Unconscious is exactly right. That is where consciousness-raising comes
in.
I suspect it is for a deeper reason than gimmicky fun
that, in Australia and New Zealand, you can buy maps of the world with the
South Pole on top. Now, wouldn’t that be an excellent thing to pin to
our classroom walls instead of the Ten Commandments? What a splendid
consciousness-raiser. Day after day, children would be reminded that North
has no monopoly on up. The map on the wall would intrigue them as well as
raise their consciousness. They’d go home and tell their parents.
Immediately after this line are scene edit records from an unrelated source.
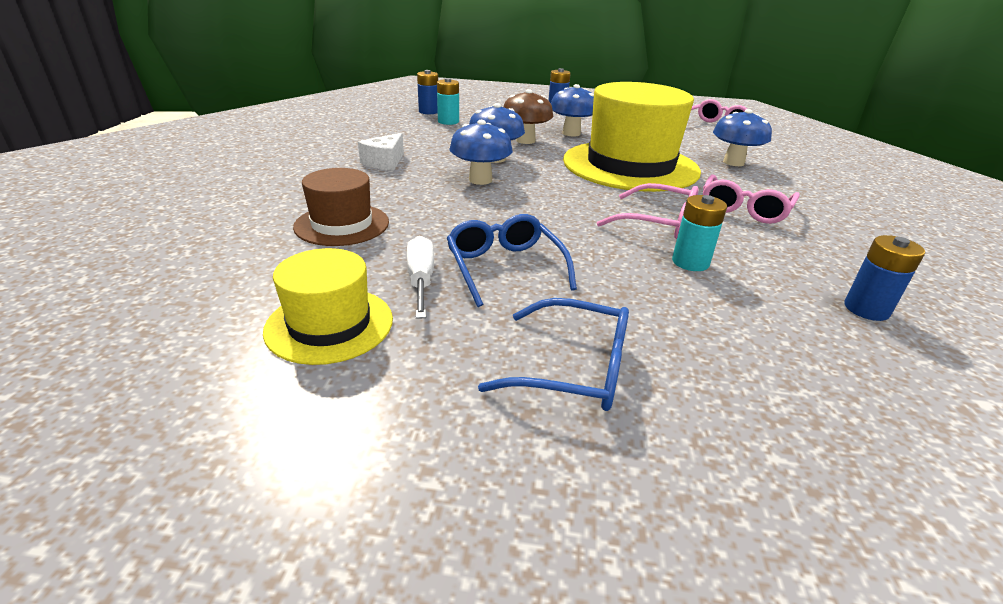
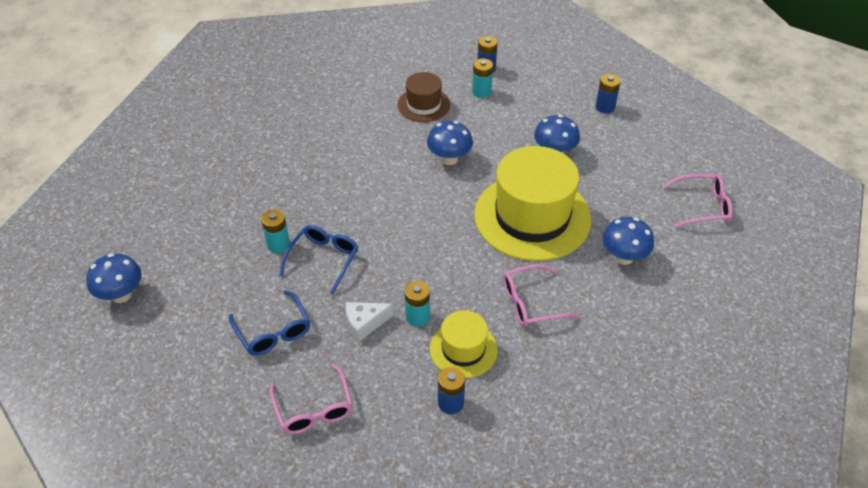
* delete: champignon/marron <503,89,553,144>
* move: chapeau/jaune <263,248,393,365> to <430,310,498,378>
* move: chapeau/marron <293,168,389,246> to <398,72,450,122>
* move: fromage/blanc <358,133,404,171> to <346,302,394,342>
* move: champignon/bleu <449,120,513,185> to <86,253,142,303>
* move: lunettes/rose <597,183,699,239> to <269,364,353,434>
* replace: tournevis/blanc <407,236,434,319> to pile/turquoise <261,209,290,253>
The feminists taught us about consciousness-raising.
I used to laugh at “him or her,” and at “chairperson,” and I still
try to avoid them on aesthetic grounds. But I recognize the power and
importance of consciousness-raising. I now flinch at the phrase “One
man, one vote.” My consciousness has been raised. Probably yours has,
too, and it matters.
I used to deplore what I regarded as the tokenism of
my American atheist friends. They were obsessed with removing the recently
inserted “under God” from the Pledge of Allegiance, whereas I cared
more about the chauvinistic nastiness of pledging allegiance to a flag in
the first place. They would cross out “In God We Trust” on every
dollar bill that passed through their hands, whereas I worried more about
the tax-free dollars amassed by bouffant-haired televangelists, fleecing
nice gullible people of their life savings. My friends would risk
neighborhood ostracism to protest the
unconstitutionality of Ten
Commandments posters on classroom walls. “But it’s only words,” I
would expostulate. “Why get so worked up about mere words, when
there’s so much else to object to?” Now I’m having second thoughts.
Words are not trivial. They matter because they raise consciousness.
My own favorite consciousness-raising effort is one I
have mentioned many times before (and I make no apology, for
consciousness-raising is all about repetition). A phrase like “Catholic
child” or “Muslim child” should clang furious bells of protest in
the mind, just as we flinch when we hear “One man, one vote.” Children
are too young to know their religious opinions. Just as you can’t vote
until you are eighteen, you should be free to choose your own cosmology
and ethics without society’s impertinent presumption that you will
automatically inherit those of your parents. We’d be aghast to be told
of a Leninist child or a neo-conservative child or a Hayekian monetarist
child. So isn’t it a kind of child abuse to speak of a Catholic child or
a Protestant child? Especially in Northern Ireland and Glasgow, where such
labels, handed down over generations, have divided neighborhoods for
centuries and can even amount to a death warrant?
Catholic child? Flinch. Protestant child? Squirm.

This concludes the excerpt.